Welcome to the spring edition of US Neurology. This journal aims to address topical subjects in the field of neurology to stimulate discussion focused on these issues. Articles have been chosen for their evaluation of current practices and research and their discussion of future innovations that directly affect neurologists and other practitioners involved in the care of patients with neurological illness.
We begin with our ever-popular expert interviews, which aim to provide a concise overview of hot topics in neurology. Martin Farlow discusses the concept of preclinical Alzheimer’s disease and the Dominantly Inherited Alzheimer Network Trials Unit (DIAN-TU) trial, which is investigating drugs to slow or prevent disease progression in autosomal dominant Alzheimer’s disease families. Lars Tjernberg and Sophia Schedin Weiss discuss their microscopy studies that are elucidating the molecular pathways that underlie Alzheimer’s disease. Nora Vanegas describes her research on the use of imaging techniques to predict the outcomes of deep brain stimulation in patients with Parkinson’s Disease. Finally, we present a selection of interviews conducted at the American Epilepsy Society Meeting in November 2018, which highlight some of the hottest topics in the field.
Despite advances in therapeutic options for multiple sclerosis, the disease still presents substantial challenges for people living with the disease. Kalb et al. present a special report on the National MS Society’s MS Navigator® Service, which aims to facilitate greater patient independence and quality of life. Chronic inflammatory demyelinating polyneuropathy (CIDP) is a treatable immune-mediated neuropathy, although accurate and timely diagnosis can be challenging. Brannagan et al. review the latest advances in treatment approaches.

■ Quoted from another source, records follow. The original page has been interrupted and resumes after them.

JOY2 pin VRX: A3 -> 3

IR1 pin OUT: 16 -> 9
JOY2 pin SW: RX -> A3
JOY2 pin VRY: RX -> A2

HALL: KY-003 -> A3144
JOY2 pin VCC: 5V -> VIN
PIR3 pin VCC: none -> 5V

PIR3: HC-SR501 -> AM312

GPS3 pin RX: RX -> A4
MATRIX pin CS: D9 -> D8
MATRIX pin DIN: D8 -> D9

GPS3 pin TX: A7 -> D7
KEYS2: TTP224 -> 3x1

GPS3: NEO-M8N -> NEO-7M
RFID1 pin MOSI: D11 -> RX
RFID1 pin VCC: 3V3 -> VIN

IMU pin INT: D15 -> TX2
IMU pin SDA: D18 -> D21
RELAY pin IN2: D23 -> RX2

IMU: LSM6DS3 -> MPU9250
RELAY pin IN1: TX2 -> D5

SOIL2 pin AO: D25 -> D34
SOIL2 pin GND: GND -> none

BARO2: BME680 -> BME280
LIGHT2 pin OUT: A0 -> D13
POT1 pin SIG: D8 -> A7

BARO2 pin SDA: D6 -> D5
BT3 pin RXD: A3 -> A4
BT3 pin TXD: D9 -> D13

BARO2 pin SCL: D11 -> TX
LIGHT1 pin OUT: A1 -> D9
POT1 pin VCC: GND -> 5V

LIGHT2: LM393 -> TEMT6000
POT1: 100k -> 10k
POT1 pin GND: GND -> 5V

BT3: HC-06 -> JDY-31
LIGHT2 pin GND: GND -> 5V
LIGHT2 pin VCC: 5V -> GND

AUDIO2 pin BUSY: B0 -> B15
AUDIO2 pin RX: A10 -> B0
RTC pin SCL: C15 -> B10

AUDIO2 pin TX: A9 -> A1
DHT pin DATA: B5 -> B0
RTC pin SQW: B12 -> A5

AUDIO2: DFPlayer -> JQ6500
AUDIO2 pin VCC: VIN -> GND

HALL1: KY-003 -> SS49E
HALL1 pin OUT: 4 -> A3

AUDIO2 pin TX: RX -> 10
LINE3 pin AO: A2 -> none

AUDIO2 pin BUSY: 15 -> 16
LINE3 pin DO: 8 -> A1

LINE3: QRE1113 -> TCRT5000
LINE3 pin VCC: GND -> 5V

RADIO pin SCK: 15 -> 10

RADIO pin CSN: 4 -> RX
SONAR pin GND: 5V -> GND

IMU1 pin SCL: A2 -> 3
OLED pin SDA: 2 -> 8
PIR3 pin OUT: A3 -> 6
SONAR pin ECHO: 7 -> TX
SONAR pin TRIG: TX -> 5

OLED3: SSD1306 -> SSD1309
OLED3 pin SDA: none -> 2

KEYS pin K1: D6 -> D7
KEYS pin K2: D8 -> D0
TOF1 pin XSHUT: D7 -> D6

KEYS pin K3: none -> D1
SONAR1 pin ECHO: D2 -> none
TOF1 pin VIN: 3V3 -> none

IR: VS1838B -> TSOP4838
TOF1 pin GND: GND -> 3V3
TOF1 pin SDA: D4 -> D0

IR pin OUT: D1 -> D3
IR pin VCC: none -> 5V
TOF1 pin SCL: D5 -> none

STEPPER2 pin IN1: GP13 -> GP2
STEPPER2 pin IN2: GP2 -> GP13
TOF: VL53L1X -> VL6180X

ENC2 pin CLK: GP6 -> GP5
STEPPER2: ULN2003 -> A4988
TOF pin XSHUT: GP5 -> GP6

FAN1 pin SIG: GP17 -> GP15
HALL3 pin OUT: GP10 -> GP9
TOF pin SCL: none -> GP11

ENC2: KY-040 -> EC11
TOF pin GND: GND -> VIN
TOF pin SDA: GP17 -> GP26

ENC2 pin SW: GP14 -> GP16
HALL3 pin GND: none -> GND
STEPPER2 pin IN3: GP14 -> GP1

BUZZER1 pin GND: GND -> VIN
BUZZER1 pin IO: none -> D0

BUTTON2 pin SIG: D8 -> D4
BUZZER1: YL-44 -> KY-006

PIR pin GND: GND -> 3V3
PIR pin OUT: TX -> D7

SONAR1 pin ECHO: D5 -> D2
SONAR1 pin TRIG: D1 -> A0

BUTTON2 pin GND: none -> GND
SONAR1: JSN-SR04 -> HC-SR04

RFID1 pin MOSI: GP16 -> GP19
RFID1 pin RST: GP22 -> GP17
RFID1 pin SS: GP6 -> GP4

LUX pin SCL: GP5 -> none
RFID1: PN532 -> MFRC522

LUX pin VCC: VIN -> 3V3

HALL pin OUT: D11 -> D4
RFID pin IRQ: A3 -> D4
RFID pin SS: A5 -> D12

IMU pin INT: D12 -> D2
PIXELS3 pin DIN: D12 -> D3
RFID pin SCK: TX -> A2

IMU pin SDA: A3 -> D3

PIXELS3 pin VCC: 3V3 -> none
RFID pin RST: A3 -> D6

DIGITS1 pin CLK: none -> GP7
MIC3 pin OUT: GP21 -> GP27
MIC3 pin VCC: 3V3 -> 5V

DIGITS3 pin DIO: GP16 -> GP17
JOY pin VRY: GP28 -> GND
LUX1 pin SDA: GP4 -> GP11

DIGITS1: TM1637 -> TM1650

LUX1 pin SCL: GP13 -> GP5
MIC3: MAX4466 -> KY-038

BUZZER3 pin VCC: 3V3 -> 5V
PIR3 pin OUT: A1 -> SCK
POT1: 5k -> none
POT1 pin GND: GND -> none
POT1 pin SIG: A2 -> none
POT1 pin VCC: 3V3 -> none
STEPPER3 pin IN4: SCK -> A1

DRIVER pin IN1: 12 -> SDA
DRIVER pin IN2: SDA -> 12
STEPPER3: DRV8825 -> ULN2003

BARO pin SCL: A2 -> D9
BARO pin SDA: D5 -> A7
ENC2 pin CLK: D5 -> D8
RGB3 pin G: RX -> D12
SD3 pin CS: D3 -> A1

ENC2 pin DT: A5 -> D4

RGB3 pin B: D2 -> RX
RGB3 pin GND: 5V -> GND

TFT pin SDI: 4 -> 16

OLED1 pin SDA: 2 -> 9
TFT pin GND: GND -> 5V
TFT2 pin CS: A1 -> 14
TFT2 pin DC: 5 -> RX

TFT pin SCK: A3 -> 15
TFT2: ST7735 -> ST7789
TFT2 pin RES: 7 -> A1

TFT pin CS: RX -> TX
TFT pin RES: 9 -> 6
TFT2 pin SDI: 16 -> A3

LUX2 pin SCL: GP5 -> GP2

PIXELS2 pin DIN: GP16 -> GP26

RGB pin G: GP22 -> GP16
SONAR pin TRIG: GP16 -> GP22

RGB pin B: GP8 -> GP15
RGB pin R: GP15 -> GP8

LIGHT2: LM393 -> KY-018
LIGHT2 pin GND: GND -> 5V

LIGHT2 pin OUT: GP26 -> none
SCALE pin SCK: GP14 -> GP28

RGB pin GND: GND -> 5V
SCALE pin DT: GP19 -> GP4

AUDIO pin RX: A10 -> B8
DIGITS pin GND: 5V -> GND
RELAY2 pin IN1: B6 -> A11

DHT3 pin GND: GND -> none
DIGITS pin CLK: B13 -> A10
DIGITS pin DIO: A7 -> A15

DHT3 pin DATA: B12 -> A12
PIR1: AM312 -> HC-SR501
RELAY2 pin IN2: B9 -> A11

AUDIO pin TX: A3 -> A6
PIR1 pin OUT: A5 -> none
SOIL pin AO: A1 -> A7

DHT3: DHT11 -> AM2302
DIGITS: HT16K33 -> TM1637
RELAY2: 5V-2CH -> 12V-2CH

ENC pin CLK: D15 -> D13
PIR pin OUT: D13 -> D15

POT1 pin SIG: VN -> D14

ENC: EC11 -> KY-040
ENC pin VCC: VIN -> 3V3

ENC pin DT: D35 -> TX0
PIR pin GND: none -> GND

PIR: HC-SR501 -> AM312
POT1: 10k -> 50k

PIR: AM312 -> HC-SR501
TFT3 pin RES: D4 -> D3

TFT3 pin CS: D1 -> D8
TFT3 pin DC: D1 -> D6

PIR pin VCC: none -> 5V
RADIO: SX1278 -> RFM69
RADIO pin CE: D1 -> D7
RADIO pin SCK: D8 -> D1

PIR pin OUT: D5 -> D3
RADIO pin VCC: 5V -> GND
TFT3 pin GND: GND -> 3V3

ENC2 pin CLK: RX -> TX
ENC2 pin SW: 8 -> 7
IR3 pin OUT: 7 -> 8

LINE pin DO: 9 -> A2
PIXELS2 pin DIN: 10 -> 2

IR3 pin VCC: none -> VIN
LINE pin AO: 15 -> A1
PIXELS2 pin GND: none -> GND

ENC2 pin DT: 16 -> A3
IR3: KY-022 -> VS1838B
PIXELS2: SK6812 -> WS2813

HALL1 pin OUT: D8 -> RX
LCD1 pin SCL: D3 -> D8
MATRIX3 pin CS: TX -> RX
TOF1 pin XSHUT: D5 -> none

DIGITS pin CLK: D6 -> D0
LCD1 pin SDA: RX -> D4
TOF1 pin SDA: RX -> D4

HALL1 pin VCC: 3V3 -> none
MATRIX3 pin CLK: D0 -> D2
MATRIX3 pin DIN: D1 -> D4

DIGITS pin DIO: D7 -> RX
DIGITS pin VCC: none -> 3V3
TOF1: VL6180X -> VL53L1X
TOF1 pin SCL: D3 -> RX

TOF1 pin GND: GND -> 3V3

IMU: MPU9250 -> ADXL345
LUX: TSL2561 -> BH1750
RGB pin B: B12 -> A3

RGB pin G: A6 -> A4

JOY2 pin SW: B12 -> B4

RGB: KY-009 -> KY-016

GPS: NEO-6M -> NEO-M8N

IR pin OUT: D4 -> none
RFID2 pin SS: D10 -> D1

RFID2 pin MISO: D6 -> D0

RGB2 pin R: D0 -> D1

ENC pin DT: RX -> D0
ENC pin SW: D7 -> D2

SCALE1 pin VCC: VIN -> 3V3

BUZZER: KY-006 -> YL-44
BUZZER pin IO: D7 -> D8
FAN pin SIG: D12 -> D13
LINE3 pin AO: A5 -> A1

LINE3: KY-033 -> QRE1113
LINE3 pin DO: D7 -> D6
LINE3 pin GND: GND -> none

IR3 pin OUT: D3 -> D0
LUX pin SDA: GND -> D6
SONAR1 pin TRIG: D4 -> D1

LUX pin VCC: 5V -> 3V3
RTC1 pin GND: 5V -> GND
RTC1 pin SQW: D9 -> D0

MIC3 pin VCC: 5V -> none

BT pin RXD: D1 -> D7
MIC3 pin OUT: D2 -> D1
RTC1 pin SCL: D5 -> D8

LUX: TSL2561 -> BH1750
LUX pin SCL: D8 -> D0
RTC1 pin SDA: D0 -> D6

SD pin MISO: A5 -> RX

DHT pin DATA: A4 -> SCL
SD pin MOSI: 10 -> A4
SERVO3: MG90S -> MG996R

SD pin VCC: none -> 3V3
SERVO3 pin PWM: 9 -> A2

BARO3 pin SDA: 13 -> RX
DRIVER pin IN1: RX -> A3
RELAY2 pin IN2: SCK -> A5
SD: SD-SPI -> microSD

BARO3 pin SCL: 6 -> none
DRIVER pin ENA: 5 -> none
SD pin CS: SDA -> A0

Eteplirsen received accelerated approval from the FDA for the restoration of dystrophin in a subgroup of patients with Duchenne Muscular Dystrophy, and several other agents are in clinical development. This highlights the importance of accurate methods for measuring dystrophin. In a review article, Schnell et al. assess the currently available techniques to quantify dystrophin.
This issue includes one supplement that features highlights of a spotlight debate on the potential for the antipsychotic agent pimavanserin to increase mortality among patients with Parkinson’s disease psychosis.
US Neurology would like to thank everyone who contributed towards this edition. We would like to thank our contributors and reviewers for providing us with insightful and informative review articles. We are also grateful to all organisations and media partners for their ongoing support and the members of our editorial board for their continued involvement and advice. We trust that you will find this edition of US Neurology an enjoyable and informative read.